楚墨表現出來的寬容品格和風骨氣質,整整一個標杆,令人如望清夜九天的朗月,如沐三月和煦的春風。
桃翁眼中一熱,握住了楚墨的雙手 將她之前的無禮和咄咄逼人皆忘了。師徒儘歡,這場課順利地進行下去。
楚墨坐在位上,接受著崇拜目光的洗禮。她在意的,唯有花千骨的,花千骨的眼神十分豔羨,豔羨她睡著覺還能聽課的工夫。
楚墨坦然受了,能叫宿敵花千骨崇拜羨慕自己,想必霓漫天這個好勝心極強又愛嫉妒的許願人,會很滿意。
午時,楚墨正對著窗戶,坐在桌案邊用飯,手裡筷子裡夾了一根豆角,窗戶前忽然飛出一對白色的小翅膀,在她麵前撲騰了兩下,頃刻間化為灰燼。
楚墨的豆角掉了,筷子扔了,人立刻飛了出去。剛出門就迎麵撞見了落十一,楚墨對他道:“我爹生病了,我回去看看他。”
說完,楚墨就飛走了。
正在蓬萊島看新建造好樓閣的霓千丈忽然打了個噴嚏,揉了揉鼻子又繼續檢閱樓閣。
又一次成功甩鍋霓老爹的楚墨照樣遮掩容貌身形,駕馭著碧落劍以十重天修為的速度飛到了蜀山,如救世天神降臨了蜀山。
楚墨遮掩身形,正在奮力鬥爭的清虛老頭和單春秋都瞪大了眼睛。雙方皆是心中一驚,暗歎出現了楚墨這個變數。
在七殺派的強攻下,蜀山已是強弩之末,清虛不知此人是敵是友,隻好不動聲色,繼續戰鬥。單春秋也是如此,心底卻隱隱有了失敗的感覺。
果不其然,楚墨一落地,便揮動雙手,發動了靈力,以一己之力扭轉了蜀山即將潰敗的戰局。

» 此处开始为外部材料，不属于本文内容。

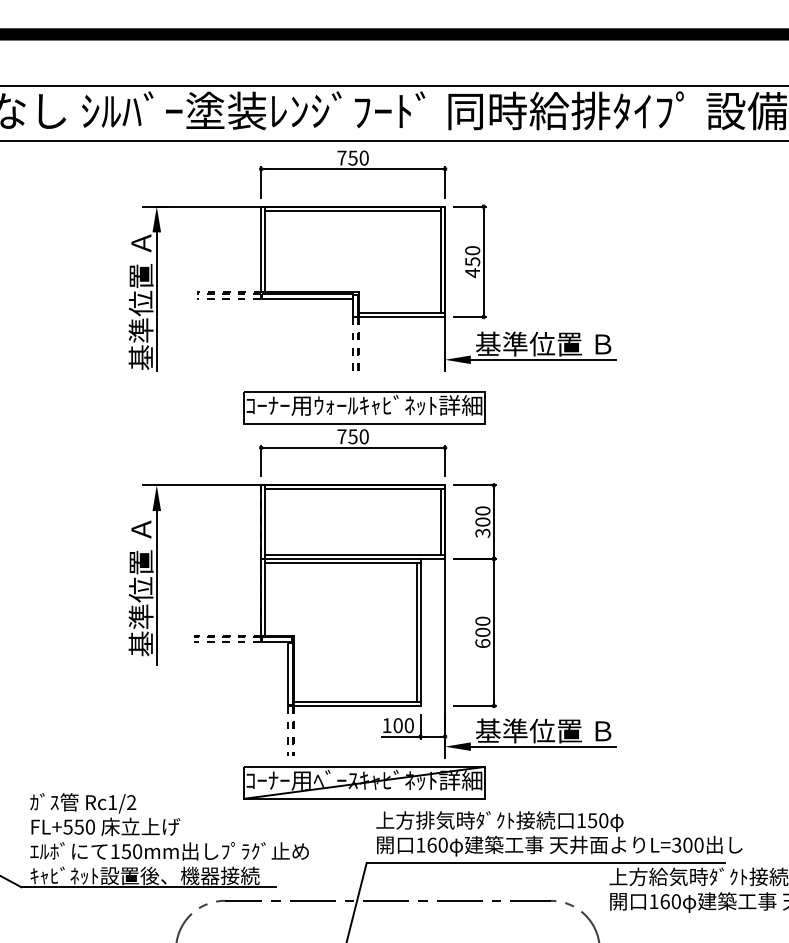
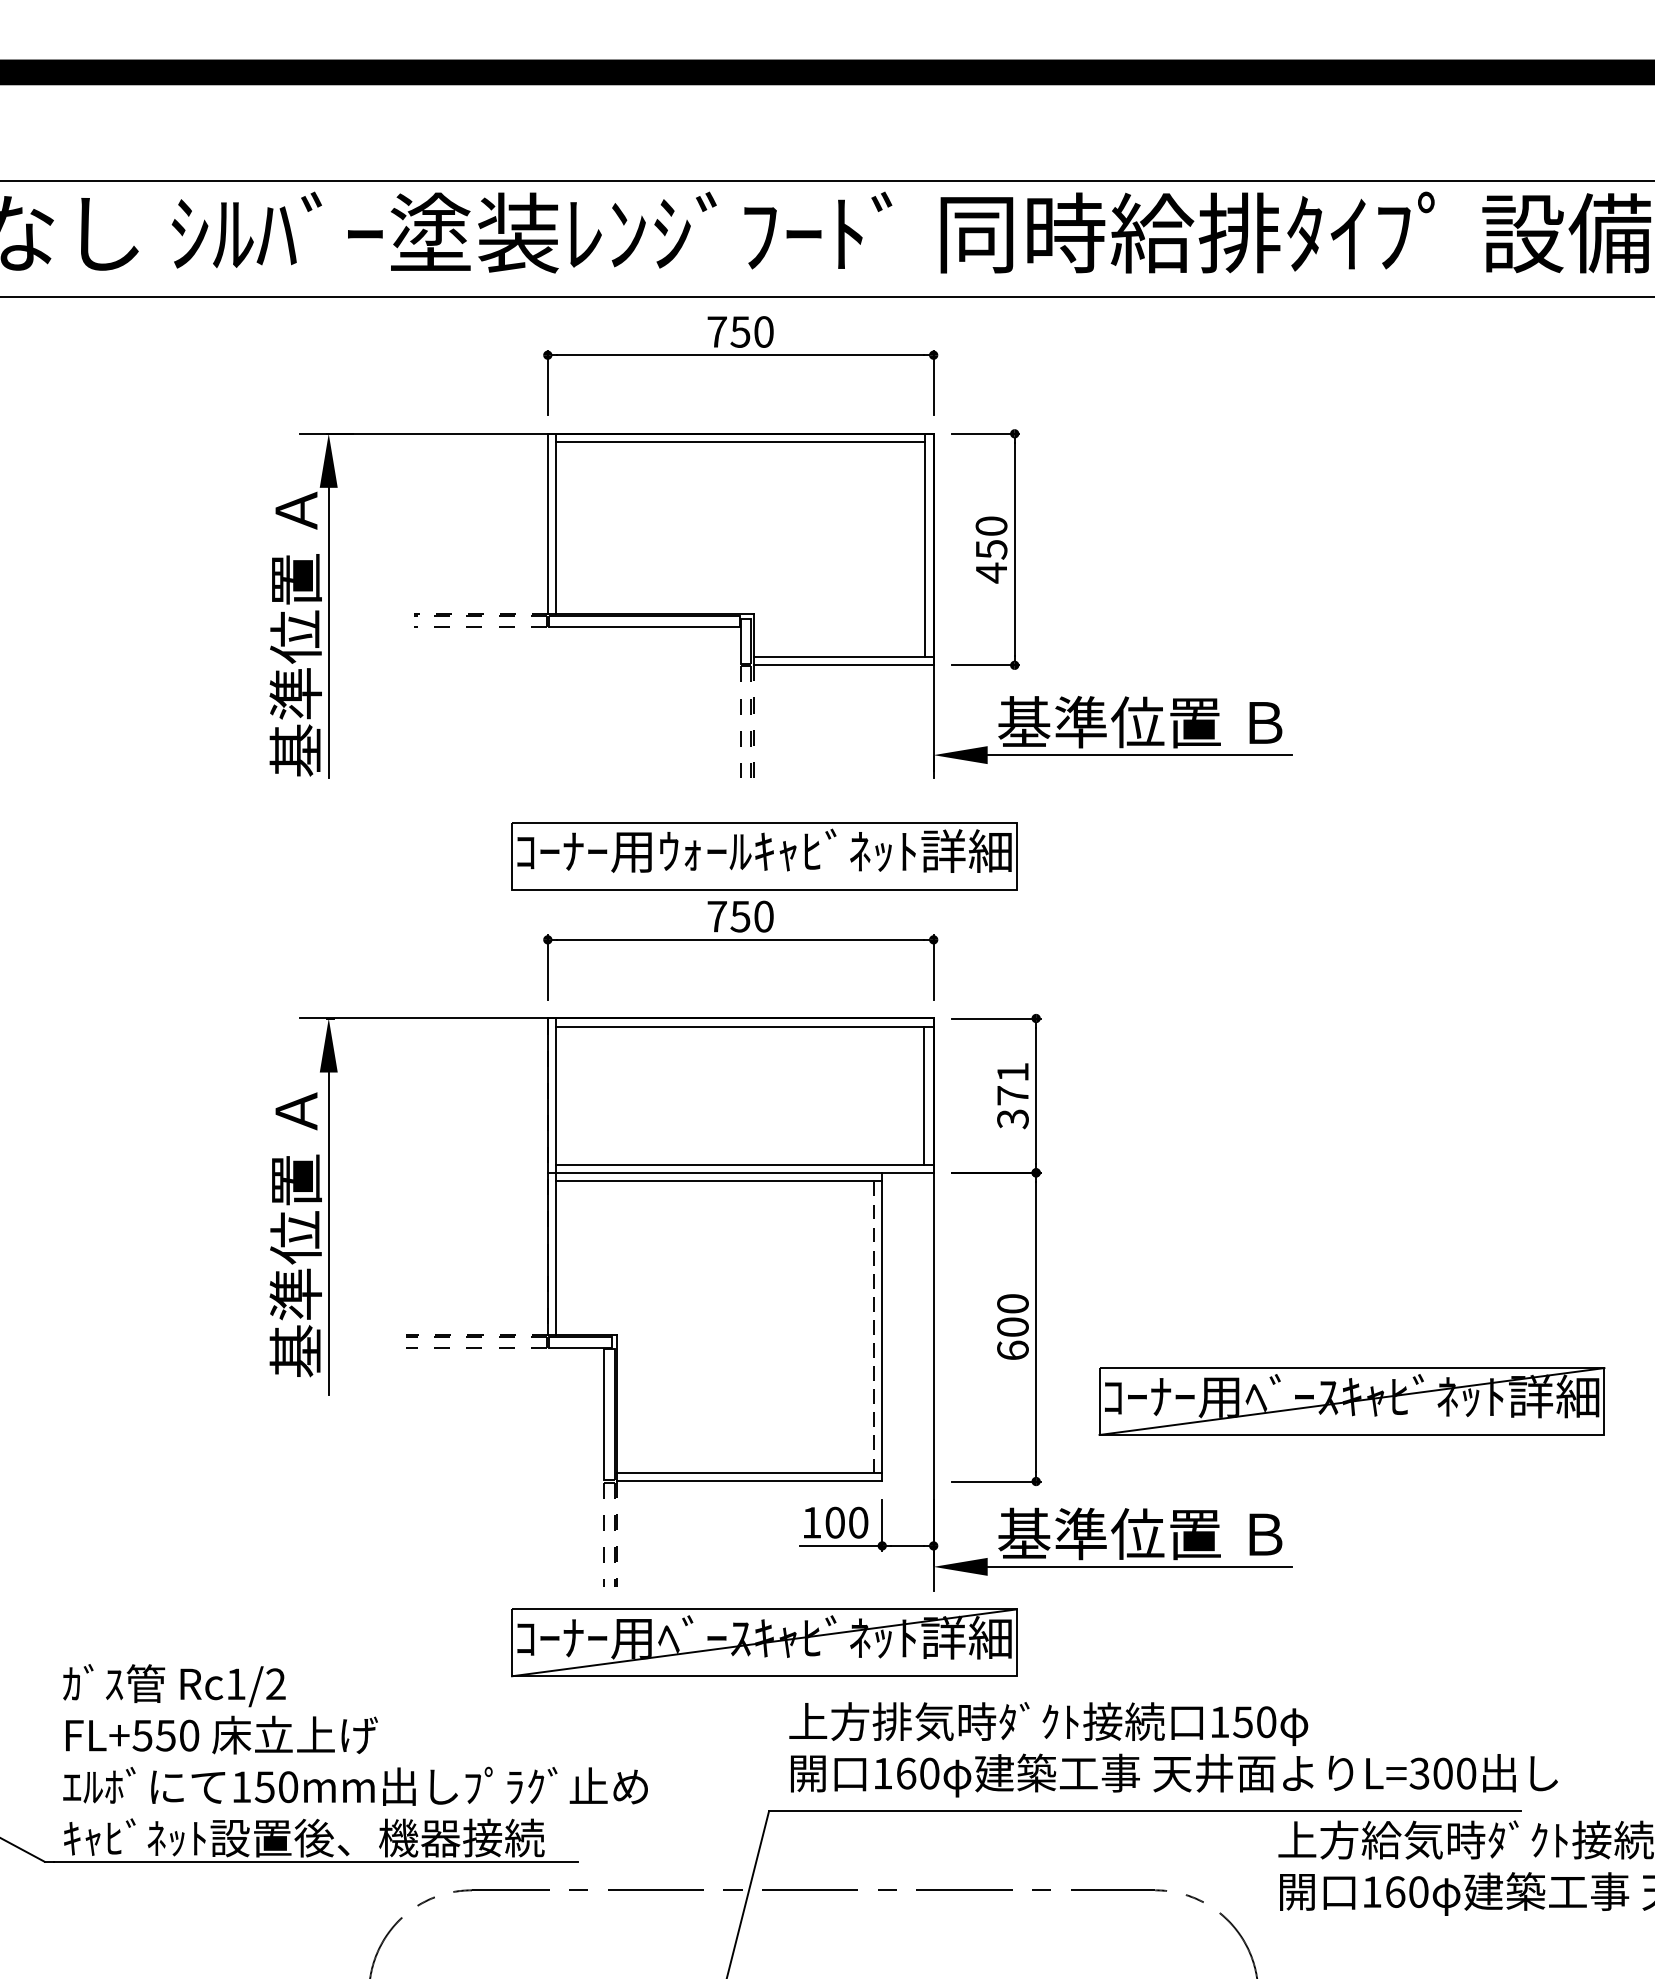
text: (482, 516) -> (1012, 1083), 300 -> 371
line: (416, 632) -> (873, 1327), solid -> dashed
part: (644, 667) -> (1352, 1400), added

七殺派徒眾一個個被打得飛出了蜀山。
其中以單春秋抵抗得最為長久,但他最終還是吐血飛了出去,好在被身旁的曠野天及時扶住。單春秋的眼裡是深深的恐懼和難以置信,這樣強大的實力,這樣迫人的壓力,他隻有在聖君身上才感受到過。
甚至,此人的修為還在聖君之上。